9. Upgrade the Electrical System
Think of your electrical system as being to your commercial property what the nervous system is to the human body; if it’s not working right, nothing else will be either. This could create a mess for your business, primarily if you rely on computers and refrigeration. Businesses like restaurants, markets, and even most retailers rely on electricity to safeguard their inventory and allow them to conduct business.
For example, if the lights go out and the registers won’t open at Target, it’s safe to say no sales will be happening. So it’s essential to have a team of electrical contractors perform an inspection before you even buy a property to ensure the equipment is up-to-date and code. You may consider upgrading your circuit box to prevent blowing fuses and insulating wires.
This will help avoid accidents and save money. Consider installing dimmer switches and snooze lights that automatically turn off when the room is not in use. These minor upgrades can save you headaches and high bills down the road. Commercial electrical contractors can typically make these upgrades in less than a day so that it won’t disrupt your business.
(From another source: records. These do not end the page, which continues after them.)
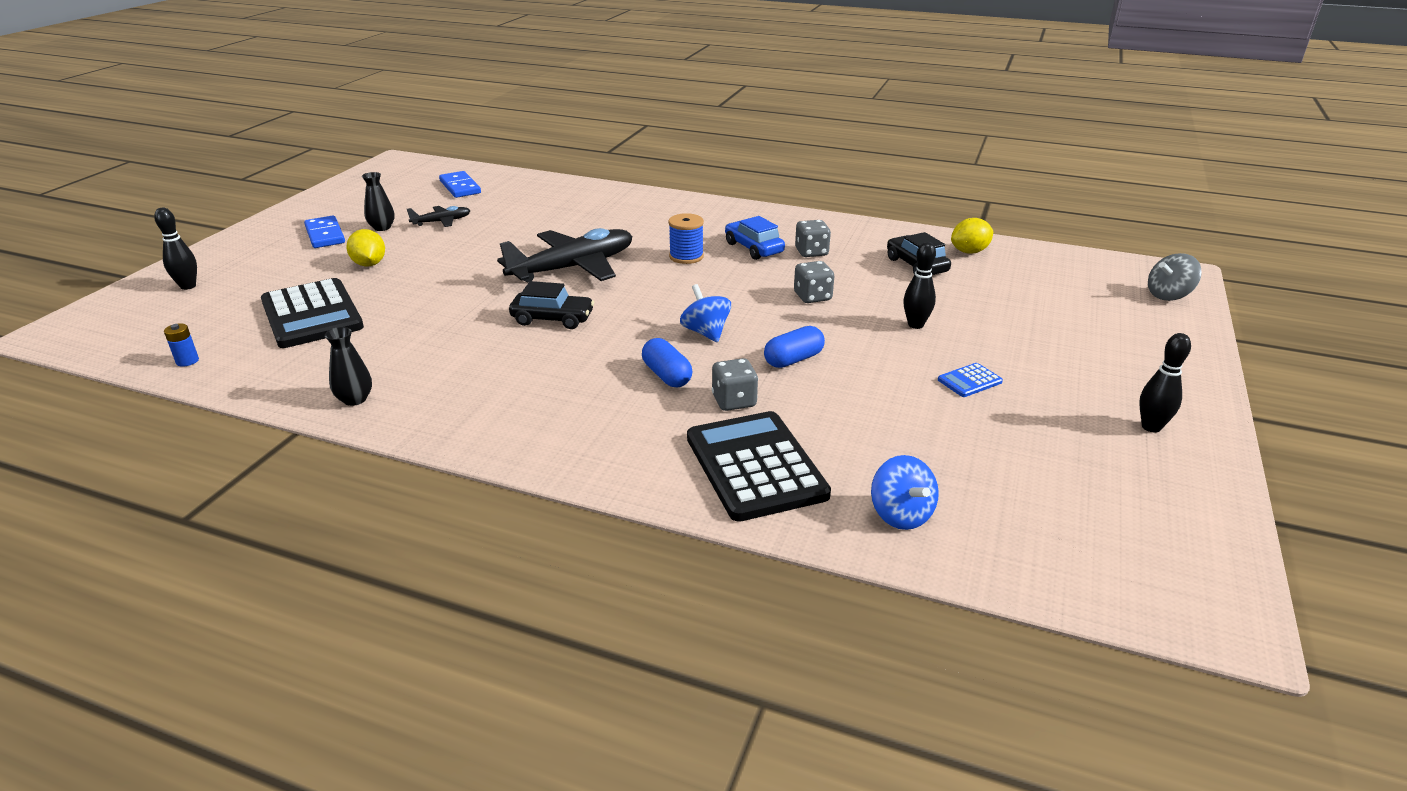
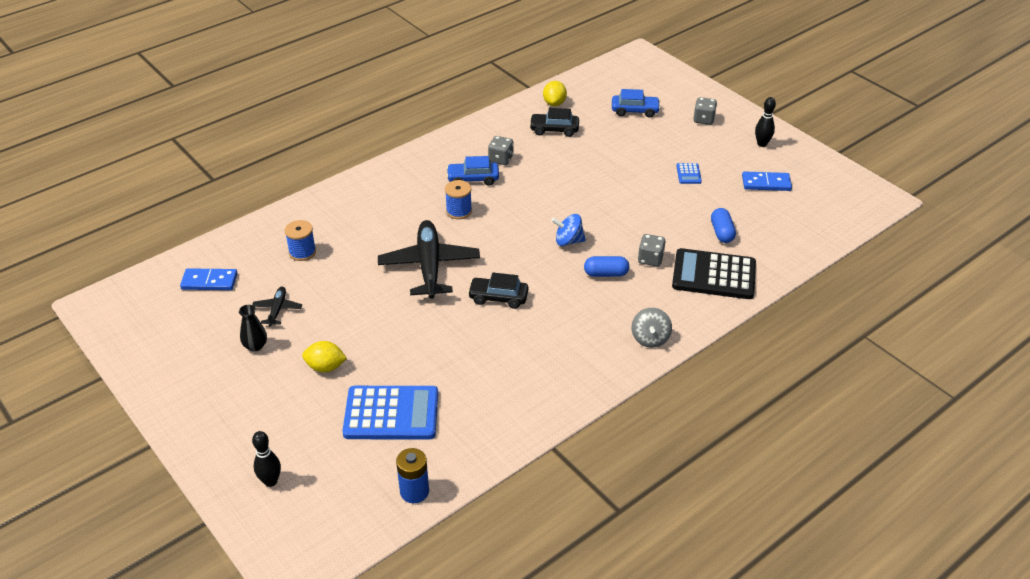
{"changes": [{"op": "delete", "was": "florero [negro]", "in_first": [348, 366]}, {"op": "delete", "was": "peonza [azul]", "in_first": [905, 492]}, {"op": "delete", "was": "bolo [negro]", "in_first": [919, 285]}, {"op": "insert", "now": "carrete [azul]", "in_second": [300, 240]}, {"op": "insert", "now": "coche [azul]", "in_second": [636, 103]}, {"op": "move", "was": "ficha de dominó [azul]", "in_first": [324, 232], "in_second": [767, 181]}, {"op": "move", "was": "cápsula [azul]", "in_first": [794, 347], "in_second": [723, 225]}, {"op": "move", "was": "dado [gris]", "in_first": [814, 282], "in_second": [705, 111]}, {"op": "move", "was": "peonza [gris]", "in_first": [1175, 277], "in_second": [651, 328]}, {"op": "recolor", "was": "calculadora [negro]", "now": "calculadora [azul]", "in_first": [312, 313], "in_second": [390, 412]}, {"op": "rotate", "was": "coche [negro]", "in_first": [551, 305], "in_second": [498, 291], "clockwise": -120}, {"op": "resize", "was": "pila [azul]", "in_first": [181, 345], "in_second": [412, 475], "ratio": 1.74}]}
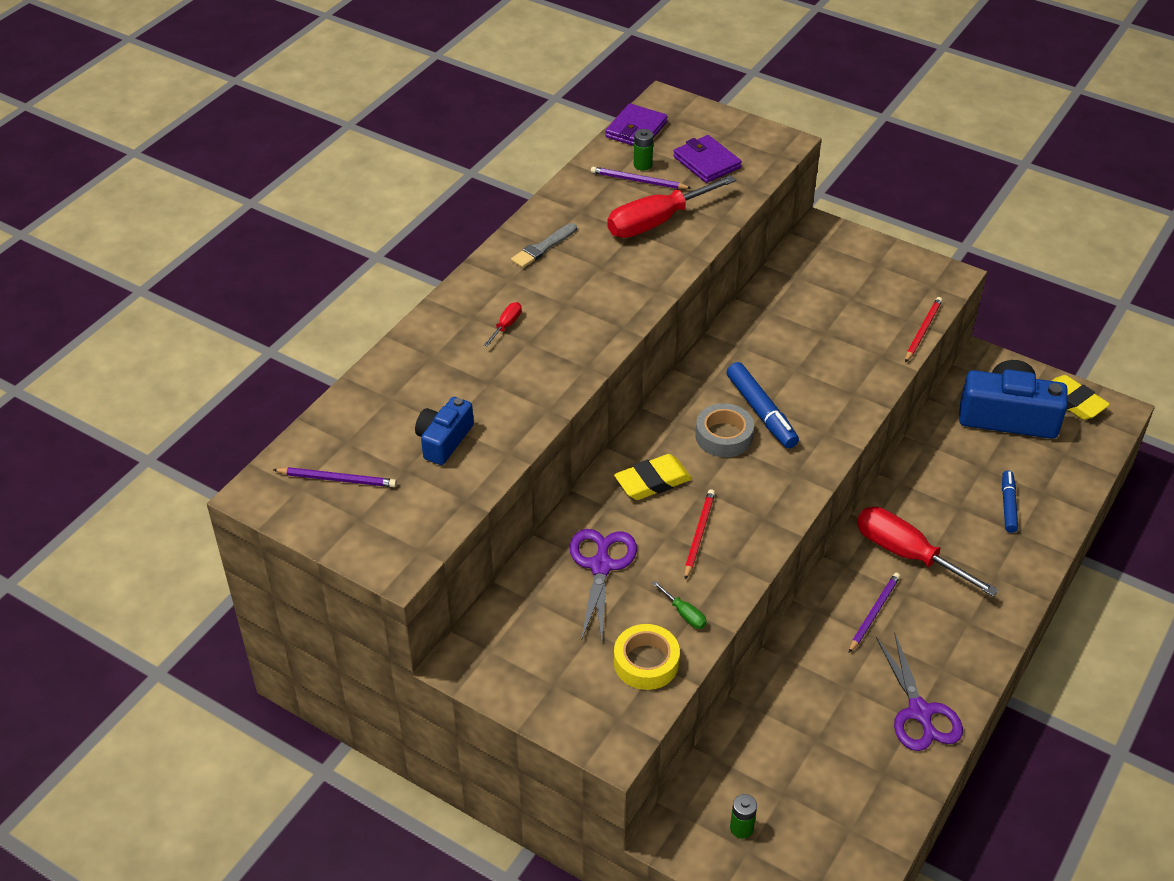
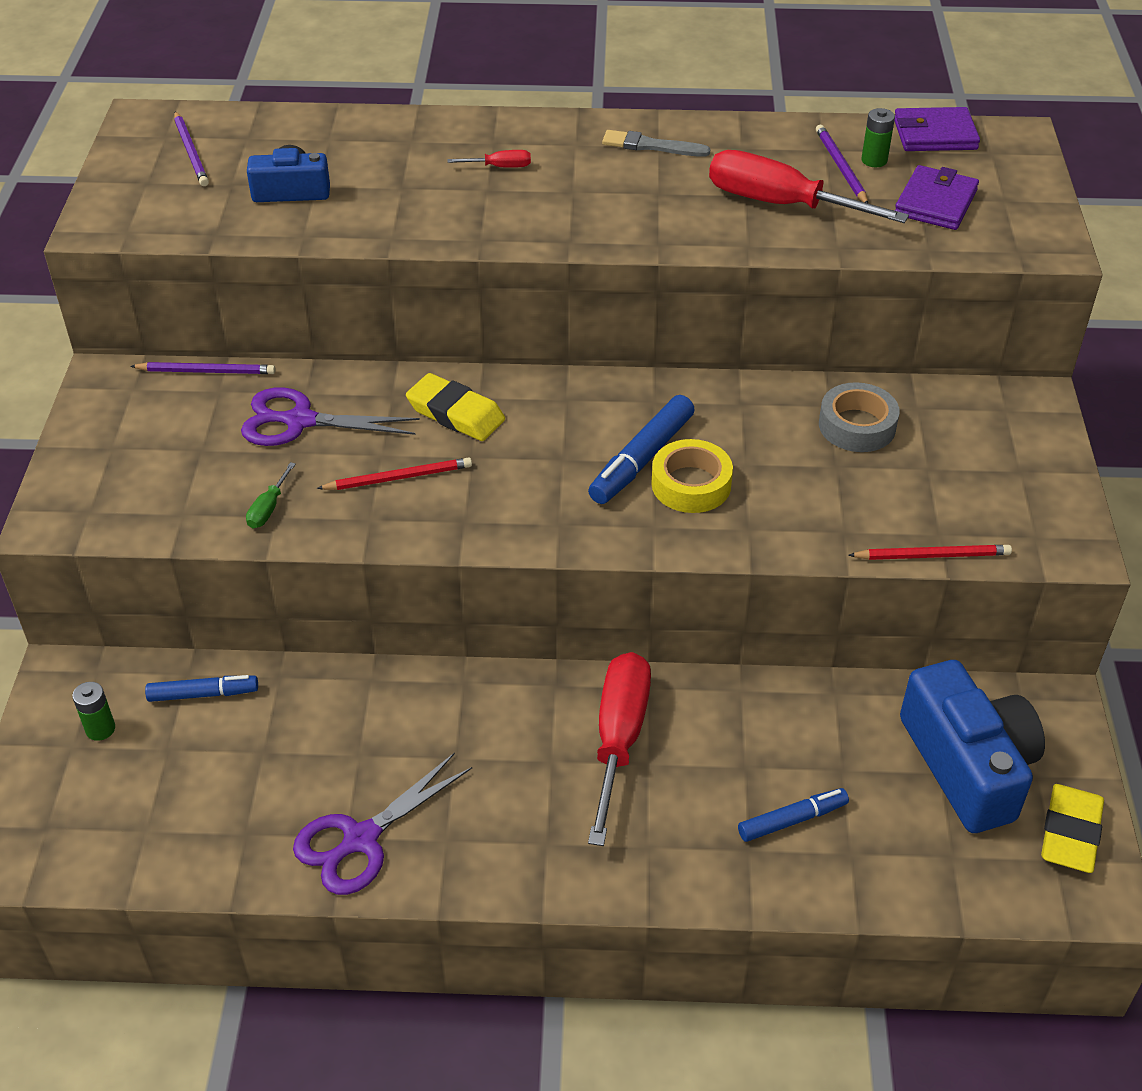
{"changes": [{"op": "insert", "now": "rotulador [azul]", "in_second": [201, 688]}, {"op": "move", "was": "cinta adhesiva [amarillo]", "in_first": [647, 657], "in_second": [692, 476]}, {"op": "move", "was": "cinta adhesiva [gris]", "in_first": [724, 430], "in_second": [859, 417]}, {"op": "move", "was": "lápiz [morado]", "in_first": [874, 613], "in_second": [203, 368]}, {"op": "rotate", "was": "tijeras [morado]", "in_first": [603, 585], "in_second": [330, 417], "clockwise": -150}]}
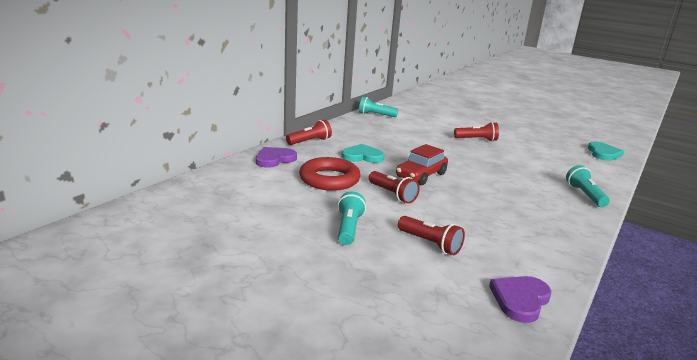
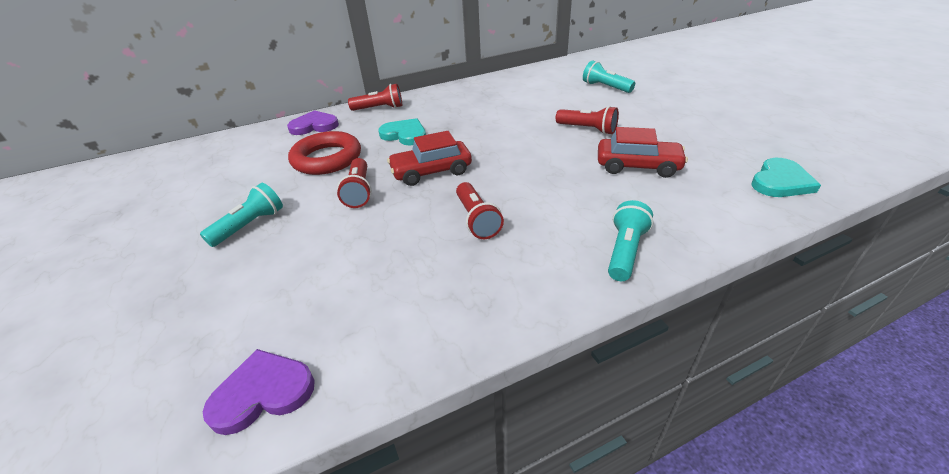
{"changes": [{"op": "insert", "now": "coche [rojo]", "in_second": [643, 152]}, {"op": "move", "was": "lámpara de mano [turquesa]", "in_first": [378, 107], "in_second": [609, 77]}, {"op": "move", "was": "lámpara de mano [rojo]", "in_first": [431, 235], "in_second": [480, 210]}]}
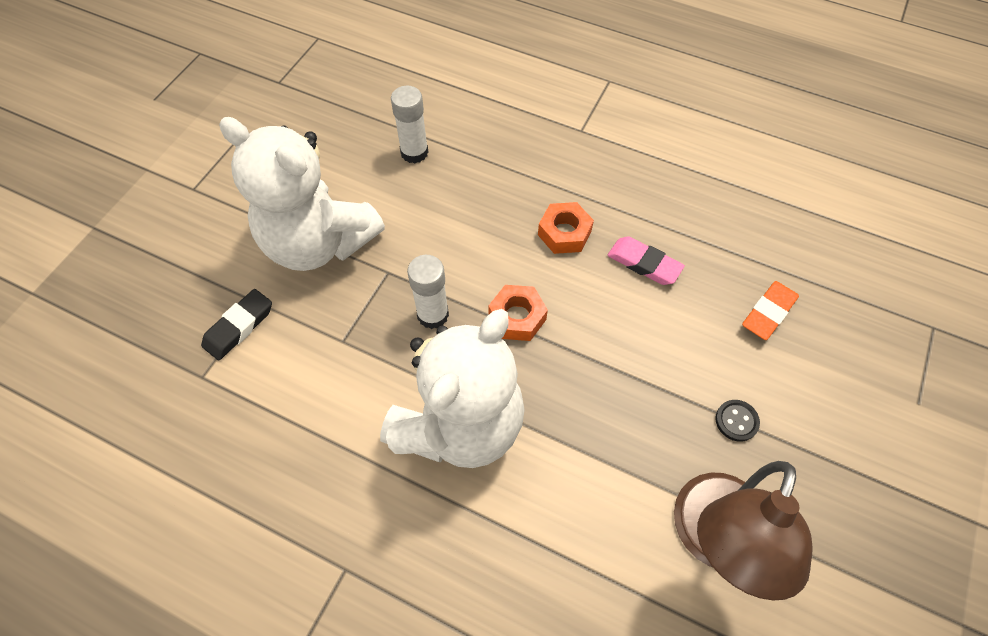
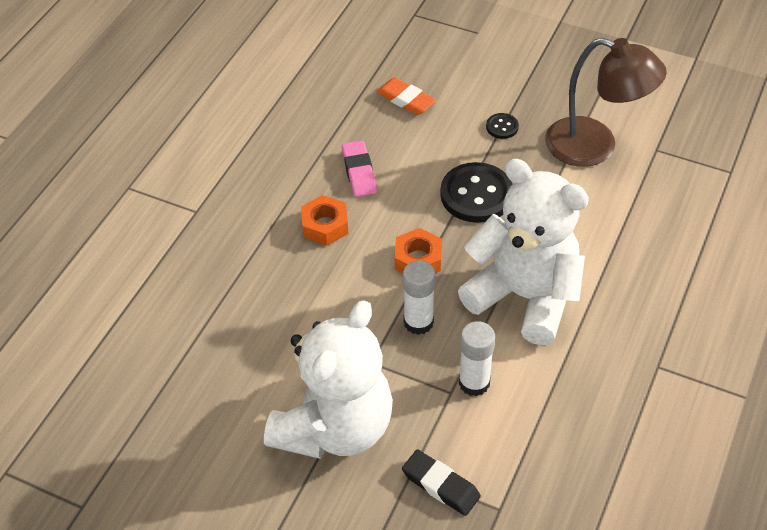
{"changes": [{"op": "insert", "now": "botón [negro]", "in_second": [476, 192]}, {"op": "move", "was": "barra de pegamento [blanco]", "in_first": [409, 124], "in_second": [477, 358]}, {"op": "rotate", "was": "goma de borrar [rosa]", "in_first": [646, 260], "in_second": [359, 168], "clockwise": -45}]}
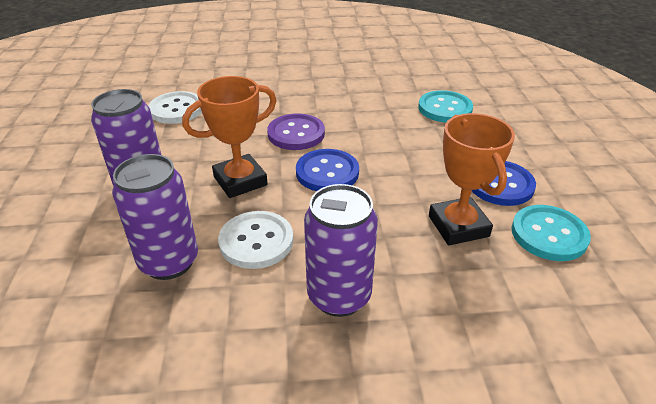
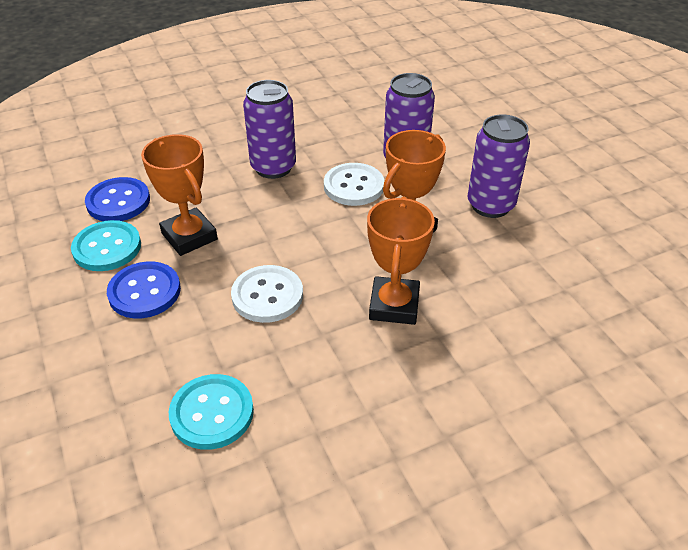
{"changes": [{"op": "move", "was": "botón [blanco]", "in_first": [175, 107], "in_second": [267, 294]}, {"op": "move", "was": "botón [azul]", "in_first": [327, 170], "in_second": [117, 199]}, {"op": "replace", "was": "botón [morado]", "now": "trofeo [naranja]", "in_first": [296, 131], "in_second": [401, 261]}]}
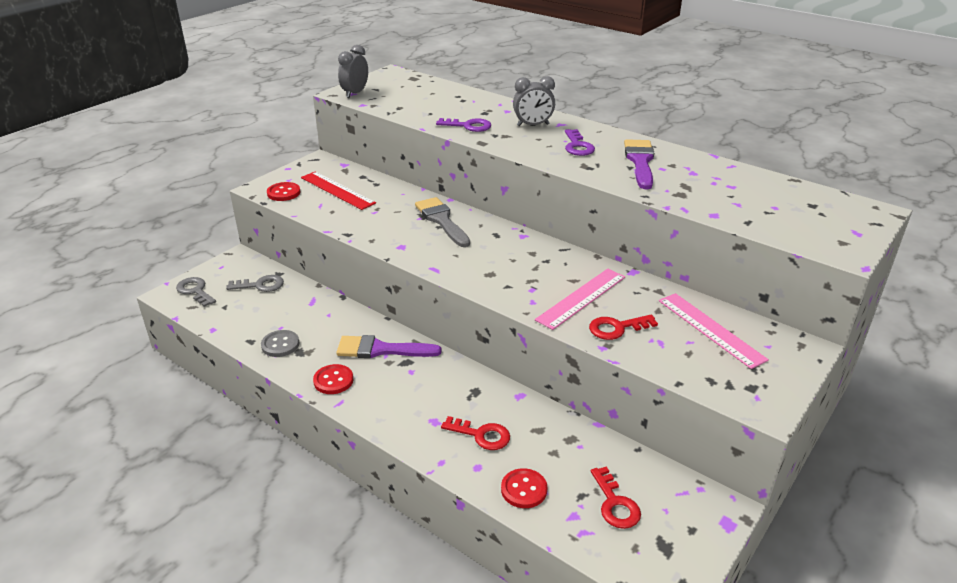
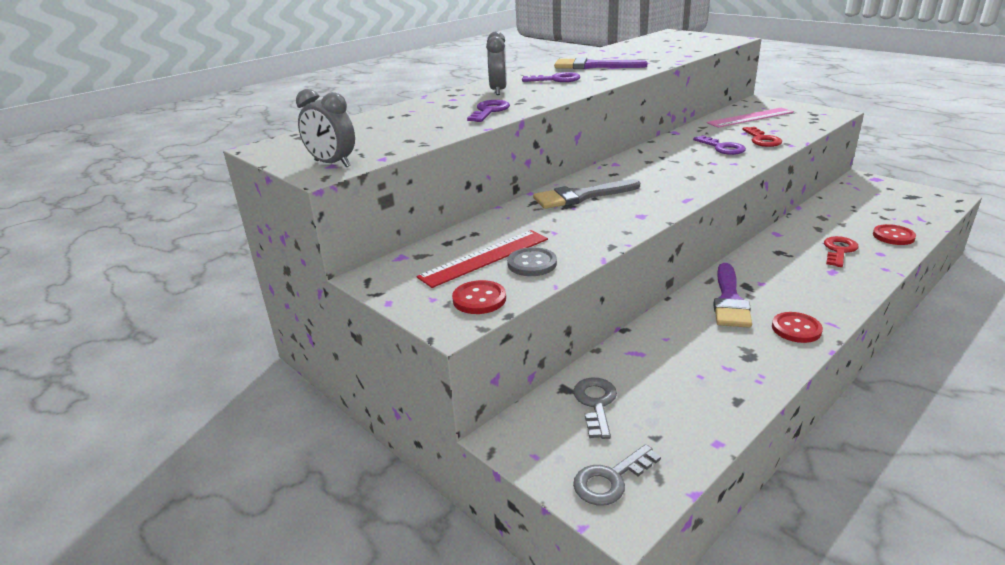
{"changes": [{"op": "delete", "was": "llave [rojo]", "in_first": [616, 497]}, {"op": "move", "was": "botón [gris]", "in_first": [280, 343], "in_second": [532, 261]}, {"op": "replace", "was": "regla [rosa]", "now": "llave [morado]", "in_first": [580, 299], "in_second": [719, 145]}]}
10. Know Your Financing Options
Now that you know what needs to be done to maintain your commercial property, you’ll need to consider how to pay for it. As a business/property owner, many options are available, not the least of which are business or commercial loans. You may be able to obtain these loans quickly; however, keep in mind that you will be creating debt and paying interest. Should something happen, and you can’t settle your banknotes, they can seize your property.
Another option, if you don’t qualify or don’t want a bank loan, is to find an individual willing to give you a private loan, like a parent or friend. If neither option is viable, consider taking on an investor or two. This will mean sharing the company with someone and giving up a share of your profits. But it could prove more profitable because you won’t pay interest fees and other bank fees.
Effective commercial property management is a crucial component of any successful business. There’s a lot to think of, so organizing a well-rounded commercial team of professionals to help you when needed is essential when planning maintenance and other issues. It may seem like a lot of money to spend on upkeep, but in the long run, it will save you from costly repairs, lawsuits, and loss of business due to sub-par conditions.